How does Mimosa Vale compare to 99-year leasehold condominiums in D28 such as Parc Botannia or Parc Greenwich?
The comparison is across different product types. Parc Botannia (S$1,592 psf, 99yr/2016, 735 strata units), Parc Greenwich (S$1,234 psf, 99yr/2020, 496 strata units), High Park Residences (S$1,481 psf, 99yr/2014, 1,376 units), and The Topiary (S$1,219 psf, 99yr/2012, 700 units) all offer modern full condominium facilities, strong transaction liquidity, and MRT/LRT accessibility — at the cost of a 99-year depreciating lease and strata apartment format. Mimosa Vale offers landed private-garden living and 851 remaining years of quasi-freehold tenure, at the cost of no shared facilities, no MRT access, and thin transactional liquidity. For multi-generational families prioritising landed format and tenure preservation, Mimosa Vale has few direct alternatives in D28 at similar price points.

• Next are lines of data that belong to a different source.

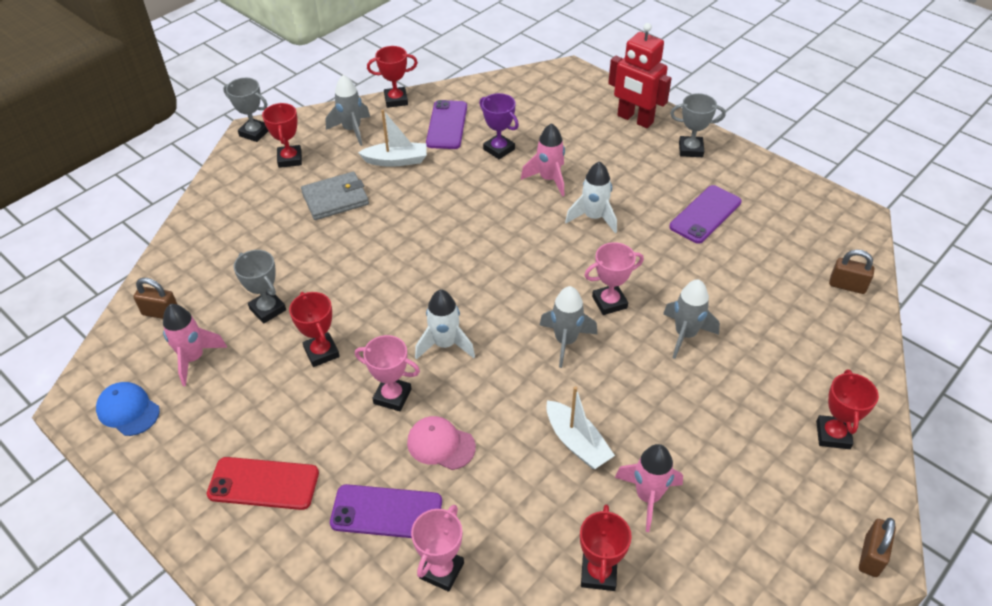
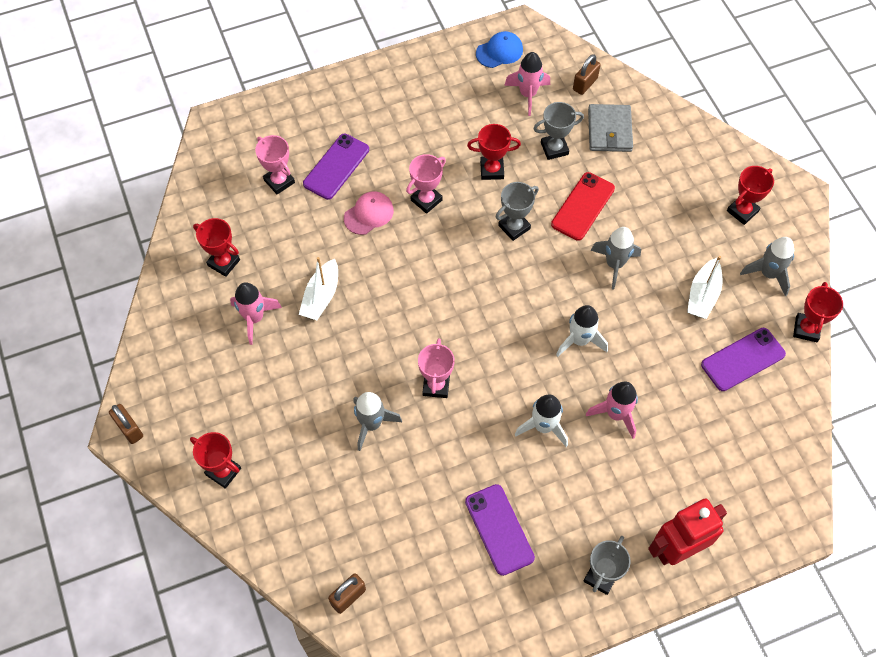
camera: 115 degrees right, 15 degrees up
(254, 133) = (797, 194): grey trophy -> grey trophy (514, 227)
(263, 483) = (397, 109): red phone -> red phone (583, 206)
(290, 159) = (742, 211): red trophy -> red trophy turned 60 degrees counterclockwise
(335, 198) = (668, 230): grey wallet -> grey wallet (609, 130)
(445, 344) = (456, 250): white rocket -> white rocket (579, 340)
(447, 125) = (743, 359): purple phone -> purple phone turned 60 degrees counterclockwise
(499, 149) = (682, 390): purple trophy -> none
(565, 341) = (413, 333): grey rocket -> grey rocket (614, 264)
(577, 442) = (321, 296): white boat -> white boat turned 60 degrees counterclockwise

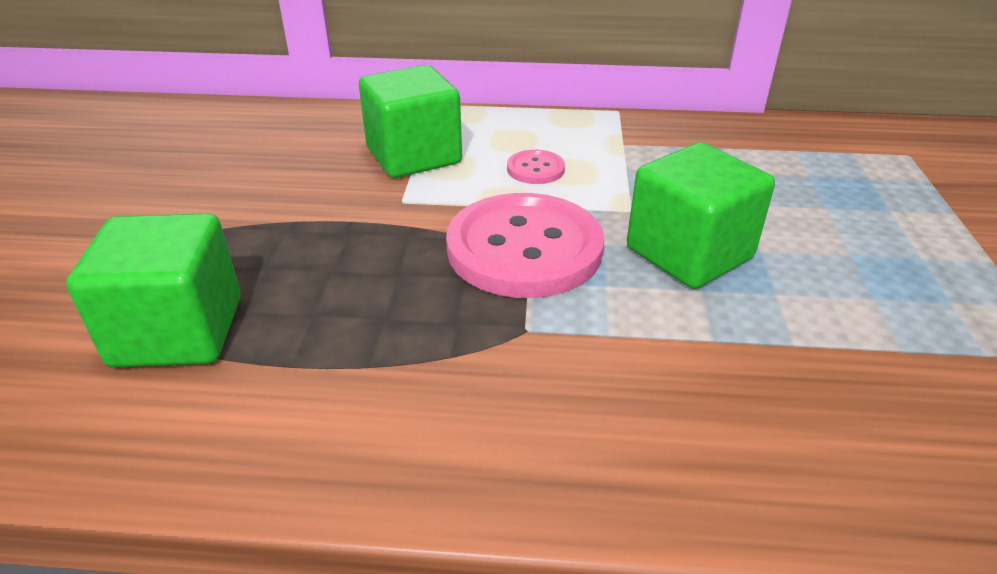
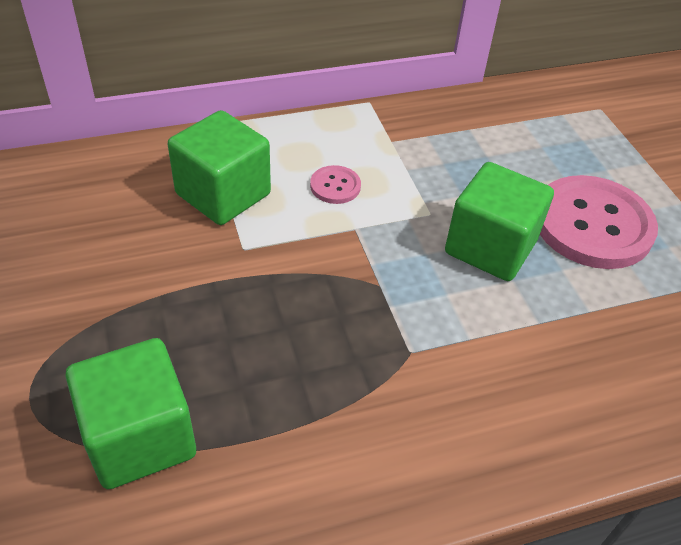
camera: 25 degrees left, 10 degrees up
(524, 248) = (370, 274): pink button -> pink button (592, 225)

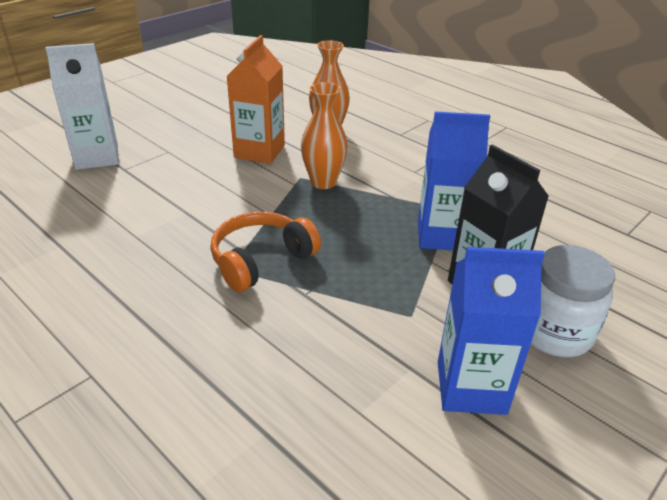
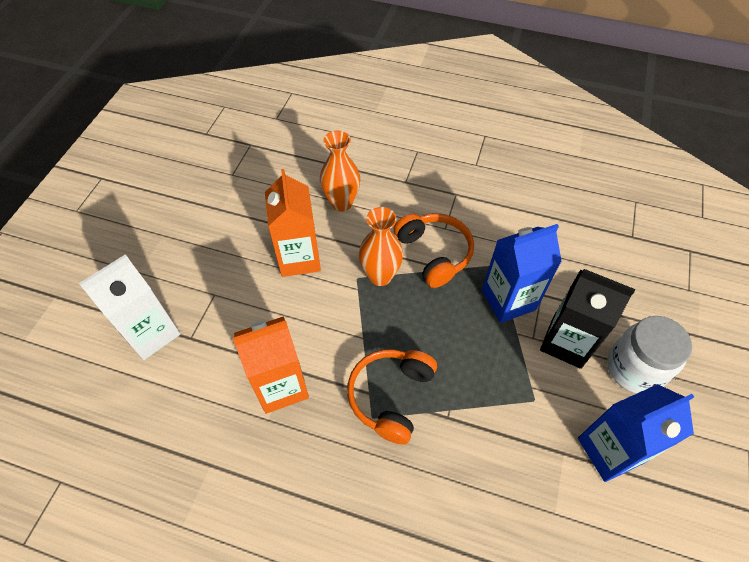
camera: 25 degrees left, 20 degrees up
(168, 220) = (281, 386): none -> orange carton
(389, 183) = (434, 253): none -> orange headphones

What schools are near Mimosa Vale?
Mimosa Vale is within driving or bus distance of several schools, though no school is within short walking distance given the car-dependent location. Nanyang Polytechnic is approximately 1.26 km away and ITE College Central is 1.41 km — both reachable by a short drive or bus. Teck Ghee Primary School is approximately 1.80 km away. The broader Yio Chu Kang / Ang Mo Kio corridor also includes a range of primary and secondary schools within the MOE Phase 2C balloting radius, though families should verify exact distances via the MOE school distance checker for their specific unit address.

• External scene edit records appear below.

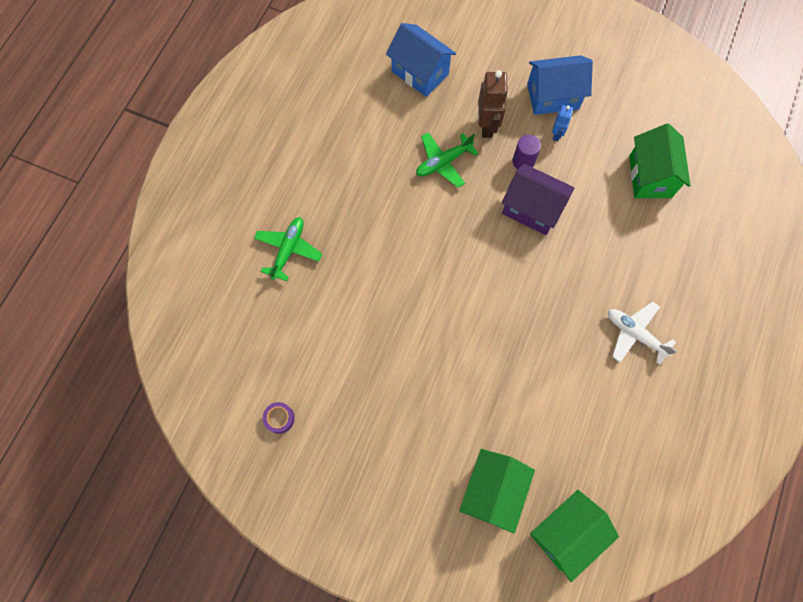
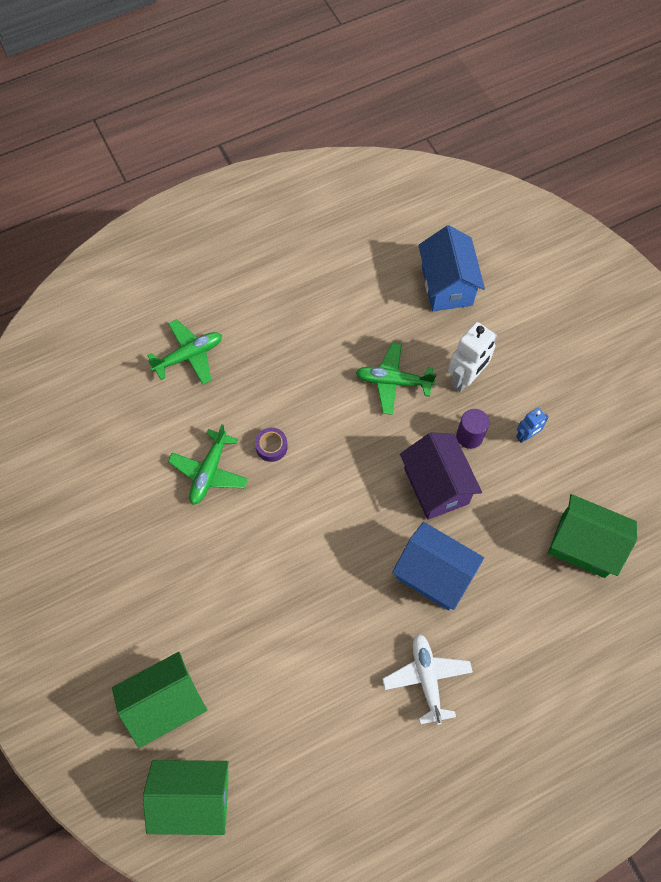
camera: 40 degrees right, 5 degrees down
(279, 418) = (53, 490): purple tape -> purple tape (271, 447)
(377, 317) = (209, 472): none -> green plane
(487, 126) = (465, 378): brown robot -> white robot
(553, 97) = (555, 398): blue house -> blue house (434, 575)
(650, 176) = (583, 545): green house -> green house turned 75 degrees clockwise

Is Mimosa Vale a good rental investment?
Based on 3 recorded rental transactions with an average rent of S$4,867 and median of S$4,200 per month, against an average transacted price of S$3.59 million, the gross yield is approximately 1.24% — very low relative to the quantum and well below the 3–4% gross yield threshold most yield investors target. Mimosa Vale is not an income-yield investment vehicle. The investment case, to the extent one exists, rests solely on quasi-freehold tenure preservation and potential capital appreciation in a scarce landed asset class. Pure yield investors should look to the 99-year strata D28 market or other districts with higher rental-to-price ratios.